“Man, this year has the worst weather ever!”, David said as he sat crouched in the small cave where we had sought shelter from yet another sudden rainstorm.
“Nuh-uh!”, Diana immediately replied in her traditional know-it-all manner.
“Is too!”, David countered cunningly.
Terrific. Not only were we stuck in this cave, now we would have to listen to those two nagging for at least an hour. It was time to cut this discussion short.
“Big nuh-uh. In fact, 93 years ago it had already rained five times as much by this time of year.”
“Duh”, David capitulated, “so it’s the worst weather in 93 years then.”
“Nuh-uh, this is actually the worst weather in 23 years.”, Diana again broke in.
“Yeah, well, whatever”, David sighed, “Who cares anyway?”.
Well, dear contestants, you care, don’t you?
Your task is to, given information about the amount of rain during different years in the history of the universe, and a series of statements in the form “Year $X$ had the most rain since year $Y$”, determine whether these are true, might be true, or are false. We say that such a statement is true if:
The amount of rain during these two years and all years between them is known.
It rained at most as much during year $X$ as it did during year $Y$.
For every year $Z$ satisfying $Y < Z < X$, the amount of rain during year $Z$ was less than the amount of rain during year $X$.
We say that such a statement might be true if there is an assignment of amounts of rain to years for which there is no information, such that the statement becomes true. We say that the statement is false otherwise.
The input will consist of several test cases, each consisting of two parts.
The first part begins with an integer $1 \leq n \leq 50\, 000$, indicating the number of different years for which there is information.
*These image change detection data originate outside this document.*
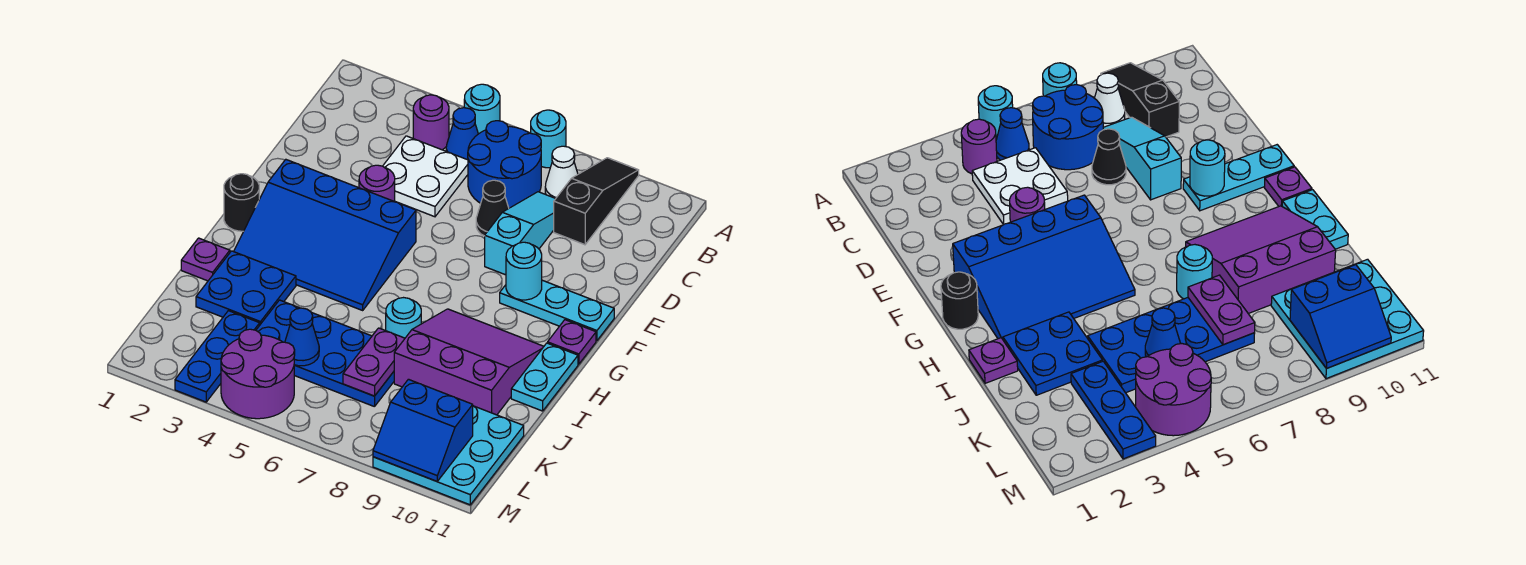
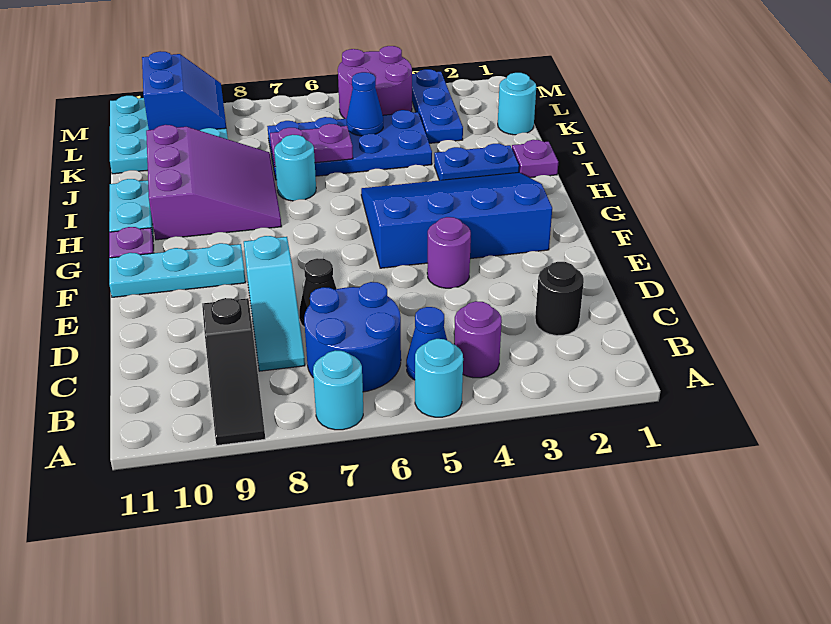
white cone B8 level 1 -> none
white plate C4:D5 level 1 -> none
cyan round brick F9 level 2 -> cyan round brick K1 level 1
black round brick G1 level 1 -> black round brick C2 level 1
purple slope H8:J10 level 1 top J -> purple slope H8:J10 level 1 top 10
blue plate I2:J3 level 1 -> blue plate I2:I3 level 1
purple plate J7:K7 level 2 -> purple plate J6:J7 level 2
blue slope L9:M10 level 2 top L -> blue slope L9:M10 level 2 top 10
Next follow $n$ lines. The $i$th of these contains two integers $-10^9 \leq y_ i \leq 10^9$ and $1 \leq r_ i \leq 10^9$ indicating that there was $r_ i$ millilitres of rain during year $y_ i$ (note that the amount of rain during a year can be any nonnegative integer, the limitation on $r_ i$ is just a limitation on the input). You may assume that $y_ i < y_{i+1}$ for $1 \leq i < n$.
The second part of a test case starts with an integer $1 \leq m \leq 10\, 000$, indicating the number of queries to process. The following $m$ lines each contain two integers $-10^9 \leq Y < X \leq 10^9$ indicating two years.
There is a blank line between test cases. The input is terminated by a case where $n = 0$ and $m = 0$. This case should not be processed.
Technical note: Due to the size of the input, the use of cin/cout in C++ might be too slow in this problem. Use scanf/printf instead. In Java, make sure that both input and output is buffered.
There should be $m$ lines of output for each test case, corresponding to the $m$ queries. Queries should be answered with “true” if the statement is true, “maybe” if the statement might be true, and “false” if the statement is false.
Separate the output of two different test cases by a blank line.
Sample Input 1 | Sample Output 1 |
---|---|
4 2002 4920 2003 5901 2004 2832 2005 3890 2 2002 2005 2003 2005 3 1985 5782 1995 3048 2005 4890 2 1985 2005 2005 2015 0 0 |
false true maybe maybe |